I forgot to mention, the version I'm using is

Intel® Parallel Studio XE 2019 Update 5 Composer Edition for Fortran Windows* Integration for Microsoft Visual Studio* 2019, Version 19.0.0052.16

 

0 Kudos
Highlighted
Black Belt Retired Employee
73 Views

Ok, I see it now. I am not sure what that code is doing - looks to be setting up some sort of data structure, perhaps for later use by a call to for_finalize, but I am not sure. Regardless, I agree it should not be using static storage for that. Please submit a report through the OSC.

0 Kudos
Highlighted
73 Views

Hmm, quite interesting bug.

The call to for_finalize is shown to be using static storage for context information, yet during testing at Intel (IMHO) this bug did not exhibit an issue due to the fact (presumption on my part) that the test procedures were more (or less) well constructed parallel programming examples. By this, I mean that your allocate subroutine itself is not thread-safe from the source code perspective... however, in your test program usage, the specific list objects are not used by multiple threads (created, used, and destroyed within each thread context). In testing at Intel, it was likely that similar typed objects which call for_finalize were located in the master thread context.
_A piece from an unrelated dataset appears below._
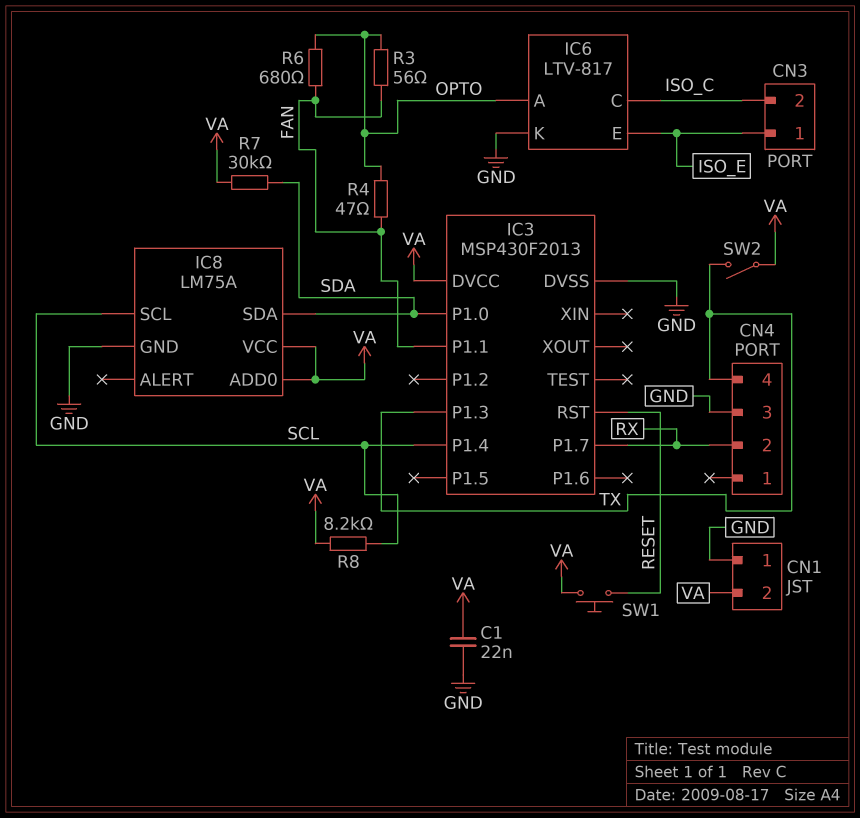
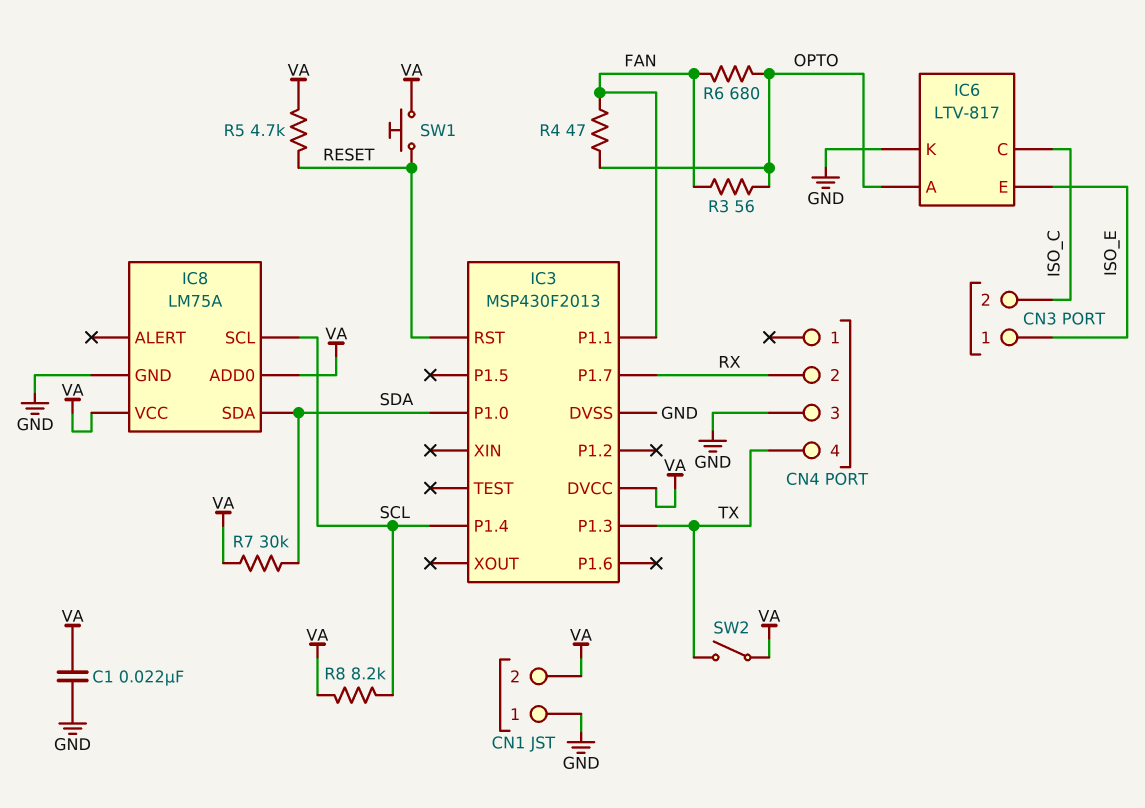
R5: none -> 4.7k (RESET, VA)

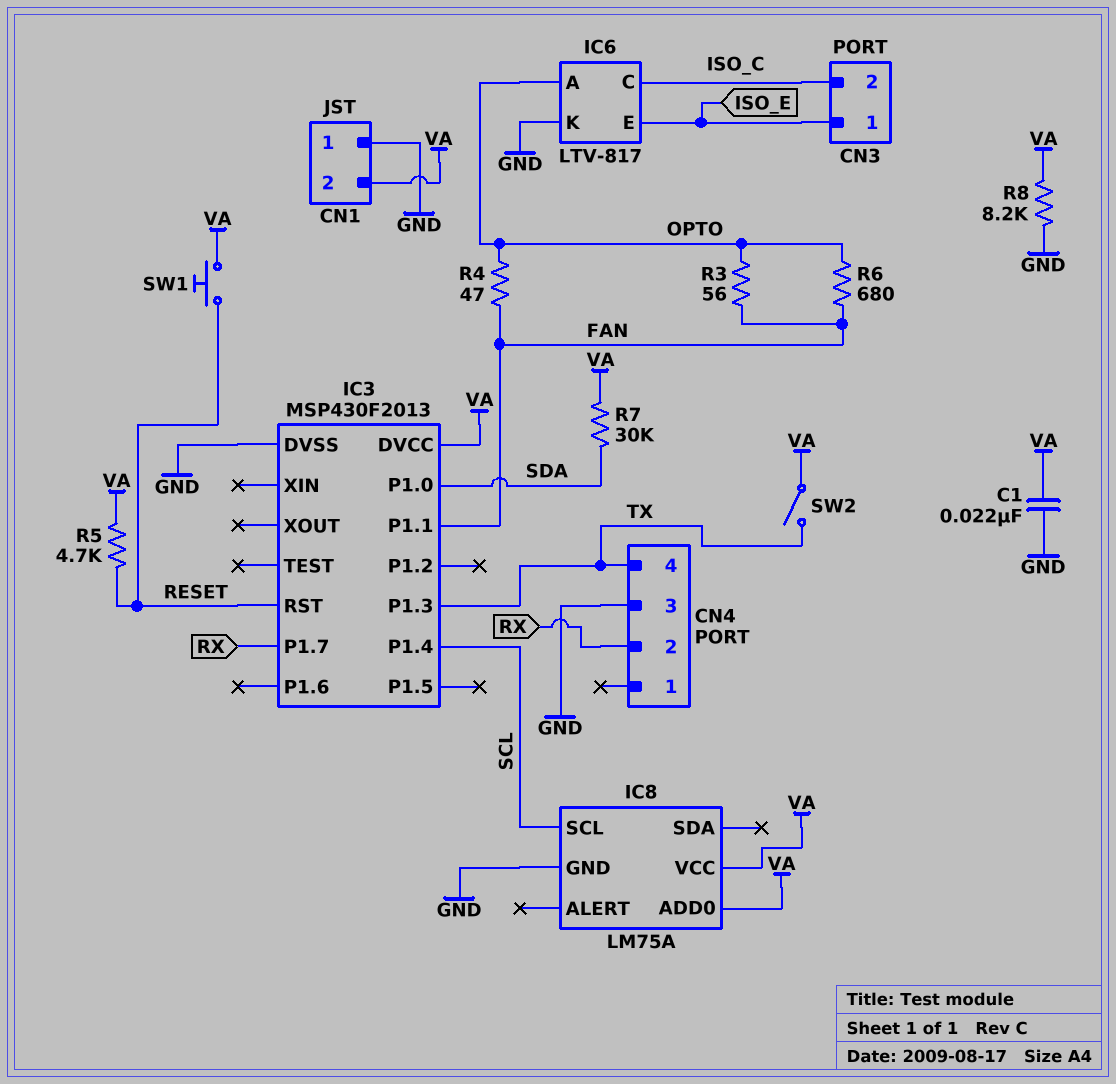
IC8 pin SDA: SDA -> none
R8: 8.2k (SCL, VA) -> 8.2k (GND, VA)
Good catch on presenting a simple test program that illustrates the bug. You will need to combine your report in #6 with #1. Otherwise the software support person may assume the issue is related to append not being coded in a thread-safe manner. Then you will have to explain that each instance of object list is used thread-independently.

Jim Dempsey

0 Kudos
Highlighted
73 Views

Tobias,

Out of curiosity, and perhaps as an acceptable work-around for others, what happens if you add to your list type a FINAL subroutine? It doesn't have to do much, in this case to delete C when C is allocated. IIF this omits the CALL to for_finalize, then the problem can be avoided with minimal code changes.

Jim Dempsey

0 Kudos
Highlighted
Beginner
73 Views

Jim,

thanks for your comments. I've tried your suggestion with the FINAL subroutine, but the program still crashes when run multi-threaded.

Tobias

0 Kudos
Highlighted
73 Views

FWIW, this would be the fix:

subroutine append_single(this,element)
  class(list) :: this
  class(*), intent(in) :: element
  class(*), allocatable :: tmp(:)
  integer :: l

  if (.not.allocated(this%c)) then
    allocate(this%c(1),source=element)
    this%c(1) = element
    this%num_nodes = 1
    return
  else
    l = size(this%c,1)
    allocate(tmp(l+1),source=element)
    tmp(1:l) = this%c(1:l)
    tmp(l+1) = element
    deallocate(this%c)
    call move_alloc(tmp,this%c)
    this%num_nodes = this%num_nodes + 1
  endif
end subroutine append_single

subroutine append(this,element)
  class(list) :: this
  class(*), intent(in) :: element
  !$omp critical(for_finalize_critical) ! same name to be used on all procedures with finalize
  call append_single(this,element)
  !$omp end critical(for_finalize_critical)
end subroutine append

Jim Dempsey

0 Kudos
Highlighted
Beginner
73 Views

Jim,

thanks for the code. This will fix the problem for OpenMP-multithreading, but unfortunately not for general multi-threading. The library, where this error occurs, is used from all kind of top-level languages, e.g. C, C++, Python or Excel-VBA, but AFAIK Fortran doesn't have any general (not OpenMP) multi-threading primitives.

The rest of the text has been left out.